A educação moderna tem se assemelhado ao preenchimento de um balde vazio com conhecimentos superficiais, sendo as escolas seus grandes reservatórios, quando na verdade, deveria ser como o acendimento de uma fogueira. Jhon Taylor Gatto, em Emburrecimento programado, diz que as pessoas escolarizadas têm uma noção precária do tempo que já foi e do tempo que está por vir, assim continua o imaginário social, superficial, precário, parcial e, agora, direcionado.

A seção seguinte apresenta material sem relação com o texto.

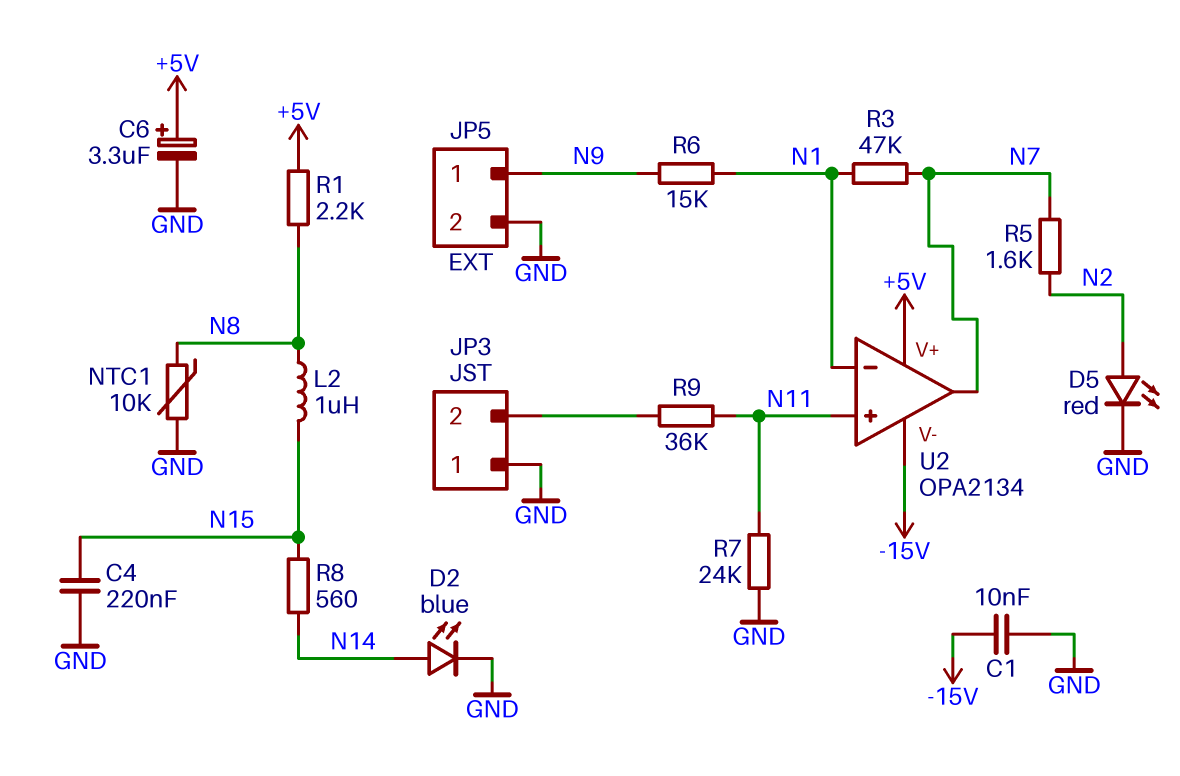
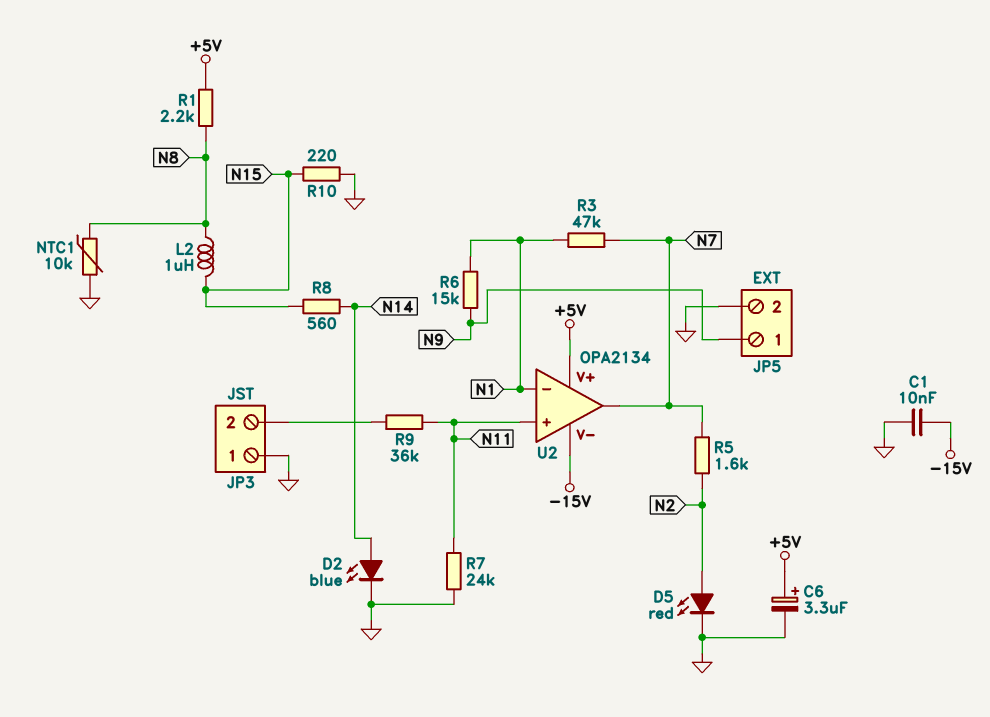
C4: 220nF (GND, N15) -> none
R10: none -> 220 (GND, N15)

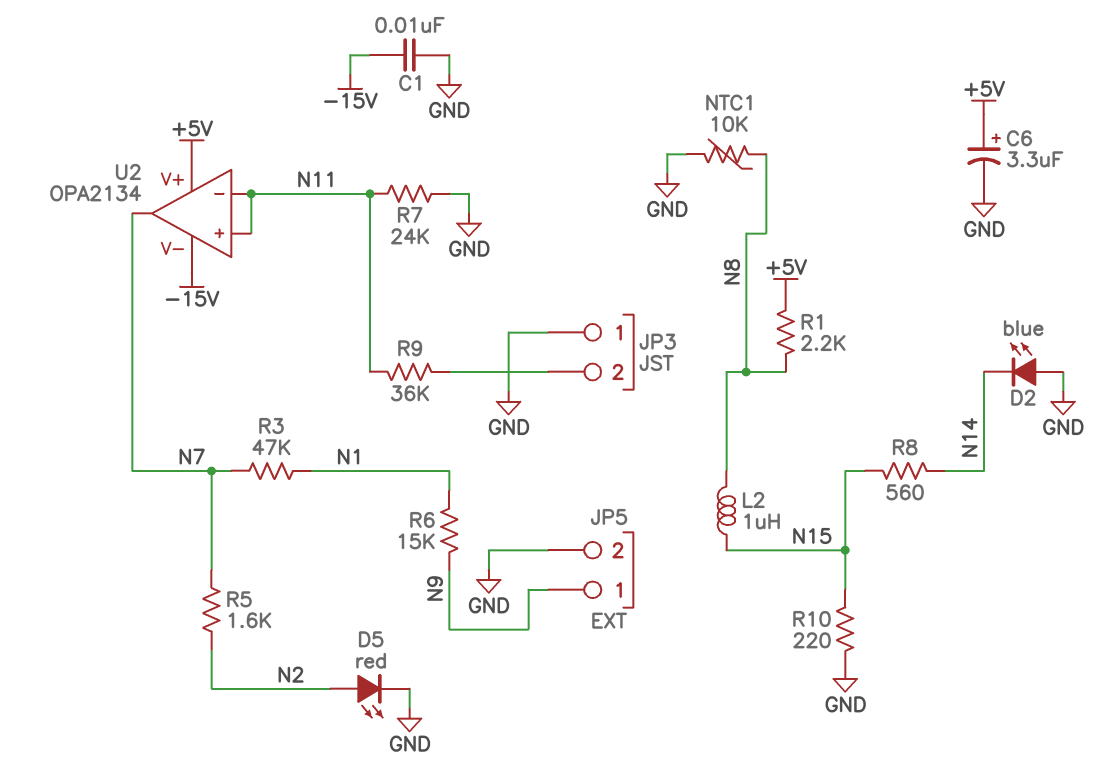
D2: LED blue (A N14, K GND) -> LED blue (A GND, K N14)
U2 pin in-: N1 -> N11

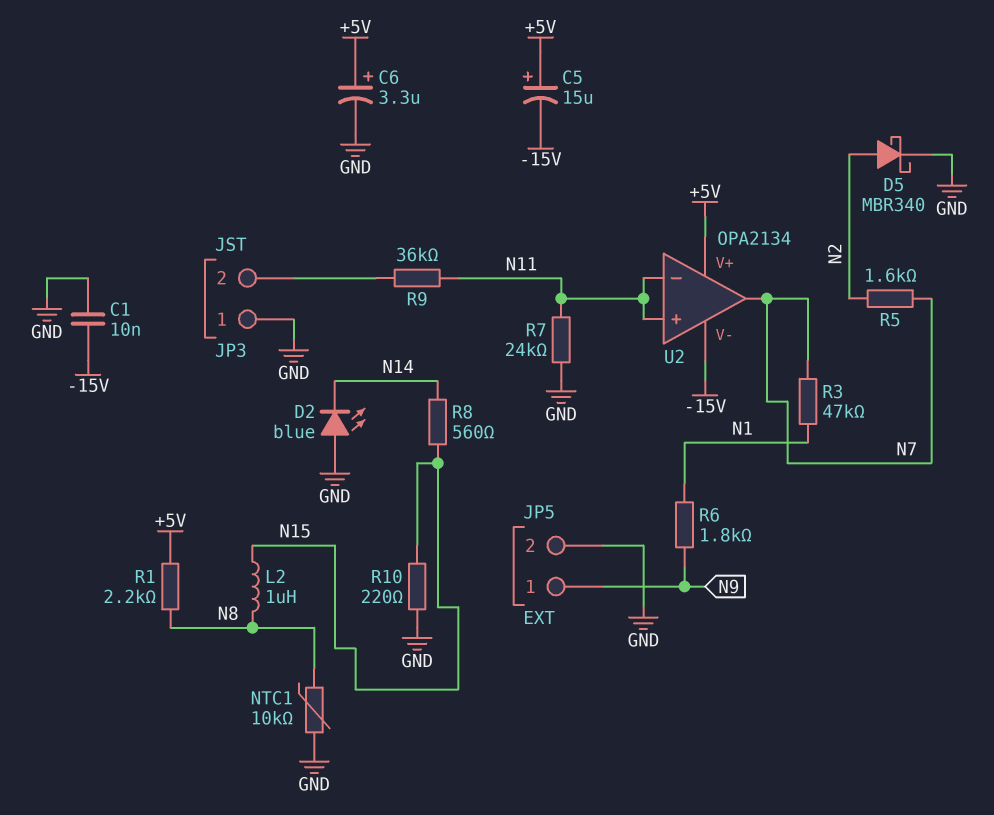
C5: none -> 15uF (plus +5V, minus -15V)
D5: LED red (A N2, K GND) -> schottky MBR340 (A N2, K GND)
R6: 15k (N1, N9) -> 1.8k (N1, N9)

“Pessoalmente, considero preferível ser refutado, por ser mais vantajoso ver-se alguém livre do maior dos males do que livrar dele a outro”, disse Sócrates entendendo que todos, inclusive ele, precisam ser livrados do maior dos males que, para ele, é ter uma mente aprisionada em um raciocínio errado. Podemos, a qualquer momento, viver essa prisão, sendo o mais comum, entre os erros de raciocínio, o de composição. Nesta falácia, o que acontece é que as propriedades das partes predicam ilicitamente o todo, trazendo para o contexto, alguns poucos fatos – temas da atualidade – determinam a forma como as pessoas enxergam todo o seu contexto cultural e histórico, a forma como entendem o mundo, a forma como julgam as gerações passadas e a sociedade atual. Para mim, as prisões mentais ficam em segundo lugar, pois acredito que o grande cárcere do homem é na alma, como relatado por Jesus em João 8.34.
Em suma, não quero relativizar, nem justificar os fatos reais mencionados pelo sorveteiro poeta, apenas trazer a consciência que a história é muito mais complexa, os fatos são mais profundos, a realidade é difícil de discernir. Não podemos ficar com o dedo em riste apontando os erros, desastres, guerras, e incapacidades das gerações passadas, utilizado tudo isso como mote para revoluções no presente. Devemos aprender com esses erros e nos perguntar: se fosse eu naquela época, naquele momento histórico, com aquele imaginário, faria diferente?